Date:         Fri, 12 Aug 2005 13:31:15 -0700
Reply-To:     Jim Simmons <emailjimsimmons@YAHOO.COM>
Sender:       "SAS(r) Discussion" <SAS-L@LISTSERV.UGA.EDU>
From:         Jim Simmons <emailjimsimmons@YAHOO.COM>
Subject:      Re: Data Step Question
In-Reply-To:  <07514e9557236f5cadd317e5291bcc6d@umich.edu>
Content-Type: text/plain; charset=iso-8859-1

Cameron Hooper <chooper@UMICH.EDU> wrote:
Dear List

I've been playing around with the SAS data step and don't understand
the following:

data samp;
input x y;
datalines;
34 2
2 87
97 12
;
run;

data samp1;
do while (not eof);
set samp end=eof;
put "_N_ = " _N_ ;
end;
run;


proc print data = samp1;
run;

This produces:

Obs x y

1 97 12
2 97 12

Why does it output only the last line of the input dataset, and why
does it output this line twice? Inserting an output statement as in the
code below produces "correct" output, but I am more interested in
understanding why SAS behaves as it does in the above example.
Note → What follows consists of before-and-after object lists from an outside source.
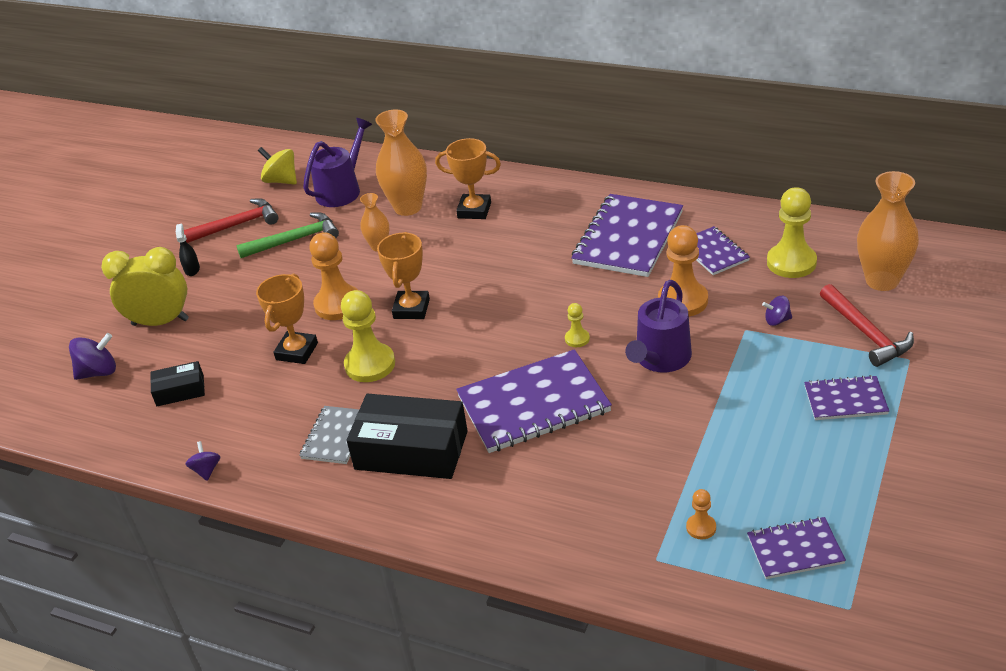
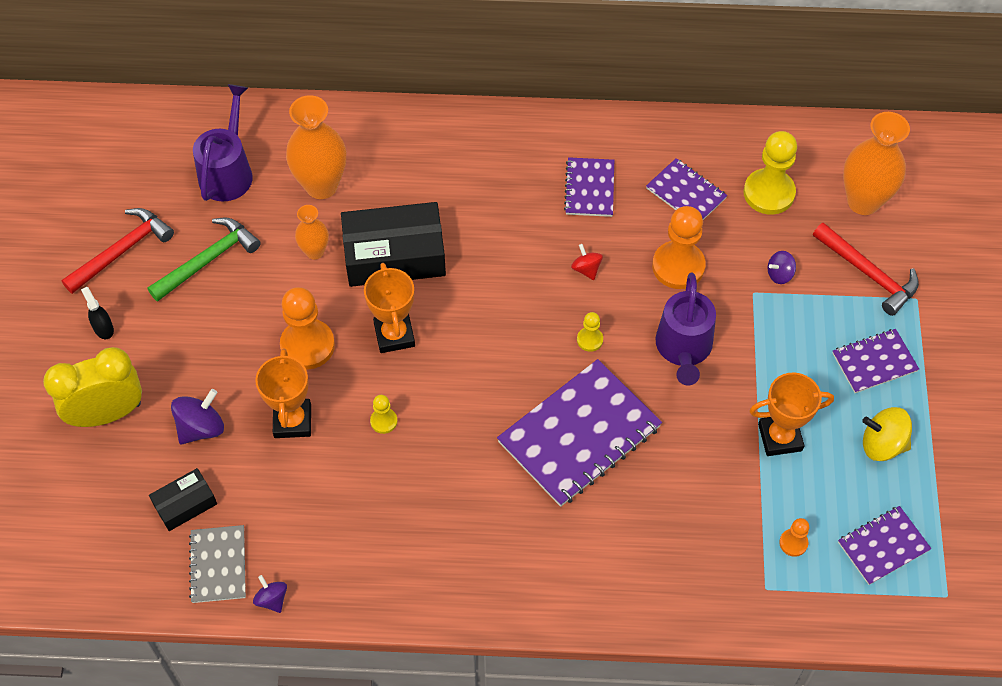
camera: 25 degrees left, 20 degrees up
(98, 372) = (72, 500): purple spinning top -> purple spinning top (201, 427)
(281, 181) = (143, 169): yellow spinning top -> yellow spinning top (882, 444)
(335, 436) = (391, 523): grey notebook -> grey notebook (218, 565)
(370, 364) = (383, 421): yellow pawn -> yellow pawn, size x0.49
(411, 450) = (479, 521): black box -> black box (394, 255)
(474, 210) = (402, 177): orange trophy -> orange trophy (780, 437)
(598, 290) = (586, 269): none -> red spinning top
(628, 238) = (589, 188): purple notebook -> purple notebook, size x0.54

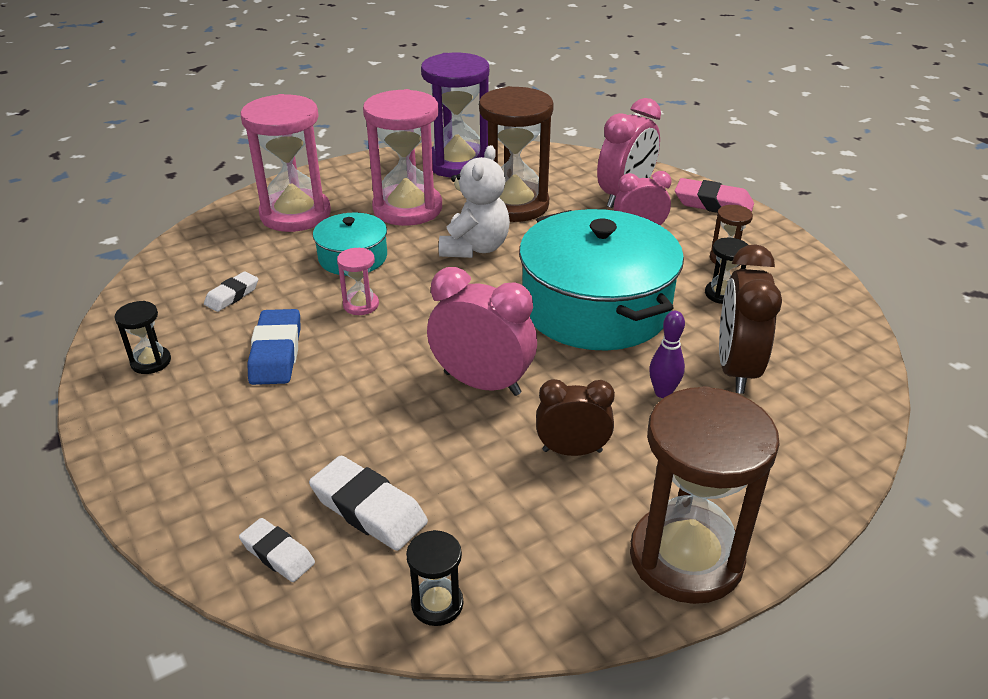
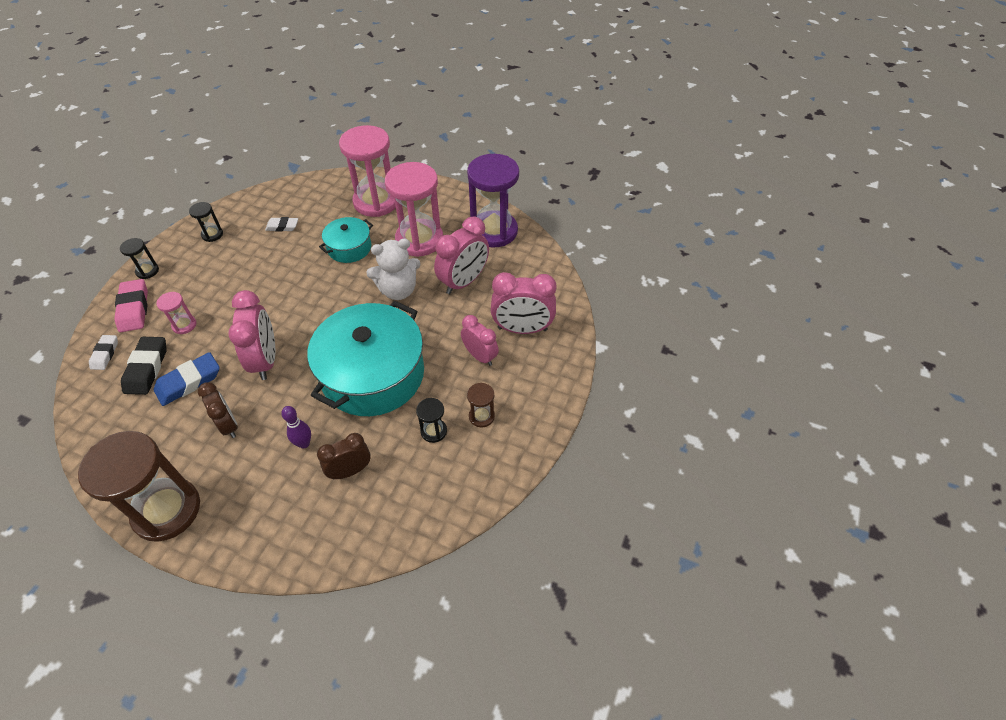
camera: 55 degrees right, 15 degrees up
(276, 353) = (244, 270): blue eraser -> blue eraser (189, 382)
(361, 305) = (306, 276): pink hourglass -> pink hourglass (184, 325)
(369, 509) = (147, 368): white eraser -> black eraser
(437, 604) = (96, 425): black hourglass -> black hourglass (147, 271)
(514, 205) = (463, 282): brown hourglass -> pink clock
(713, 204) = (555, 380): pink eraser -> pink eraser (134, 309)
(736, 369) = (350, 471): brown clock -> brown clock, size x0.65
Thanks
for any help.

Cameron


data samp1;
do while (not eof);
set samp end=eof;
output;
end;
run;



Cameron,

The implicit output statement follows the 'end;' statement of your loop.  So the output statement does not get executed until the loop is exited when eof=1.  SAS then outputs the last obs it read and returns to the top of the data step.  However, SAS cannot reenter the loop because eof=1.  Since no SET statement is encountered, the variable values are unchanged when SAS subsequently hits the implicit output statement again at the end of this 2nd trip through the data set.  This is the last trip through the data step because there is no SET statement outside the loop with obs remaining to be read.  At least I think that's pretty close to an explanation.




Jim Simmons, Ph.D.
Texas Education Agency
Austin, Texas

"The Road Goes on Forever,
 The Party Never Ends . . ."  Robert Earl Keen, Jr.